Hegel's "Master-Slave Dialectic"
Marx, Alienated Labor
Nietzsche's The Critique of Morality
Mill, On Liberty
In the overheads and text, be especially familiar with the following:
Hegel's views on self consciousness and the struggle for recognition
Marx's distinctions regarding each of the four forms of alienation
Nietzsche's distinctions between master and slave moralities and critique
Mill's views on the liberties individuals should have and on reasons for
The Short Paper will repond to three of the questions below. Each response
is to be approximately 300 words. Points will be deducted for papers
with fewer than 800 total word or more than 1,000 total words. You
are to provide a word count for each response and for the total Short Paper.

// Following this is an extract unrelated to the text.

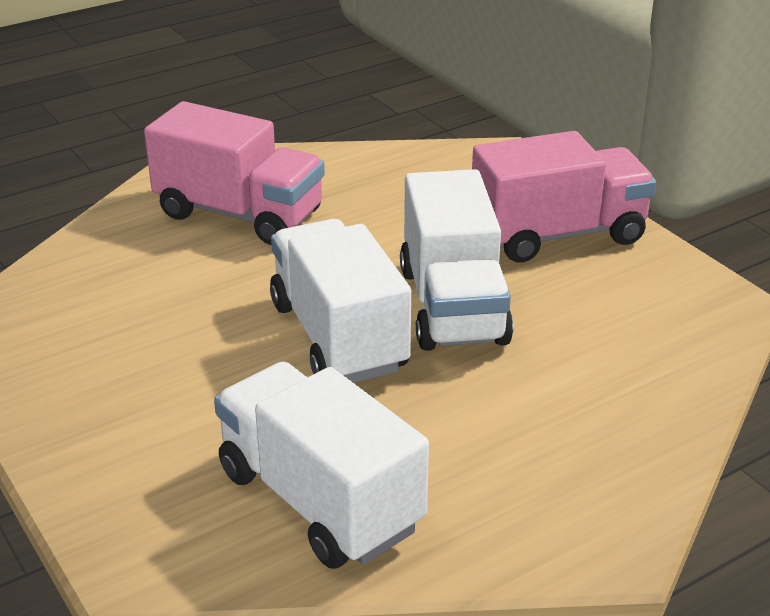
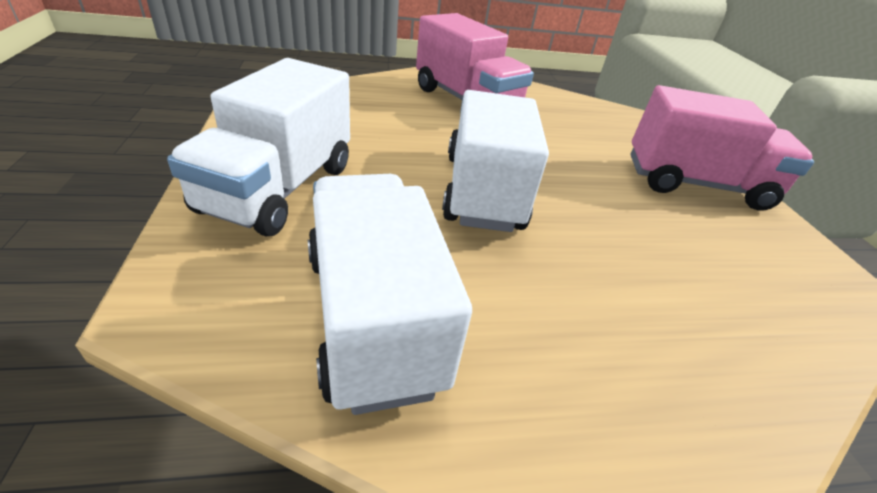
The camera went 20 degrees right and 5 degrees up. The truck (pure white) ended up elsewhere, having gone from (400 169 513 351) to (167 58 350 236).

In your responses, write in your own words and aim to be accurate,
relevant, and clear.
- How does Hegel argue that in the quest for recognition and freedom
one may recognize that "life is as essential…as pure self-consciousness,"
and within a master/slave relation how does he argue each turns into its
- How does Marx distinguish between externalization (Entäusserung)
and alienation (Entfremdung) as forms of objectification, and how does he
argue that under alienation human and animal functions can be reversed?
- What is Nietzsche's distinction between master and slave moralities,
and how does he argue against reason and free will and for the expression
of our desires?
- What is Mill's concern about the implications of majority rule on
minorities, and how does he present this argument in relation to the three
alternatives on the truth of the established position and a new opinion?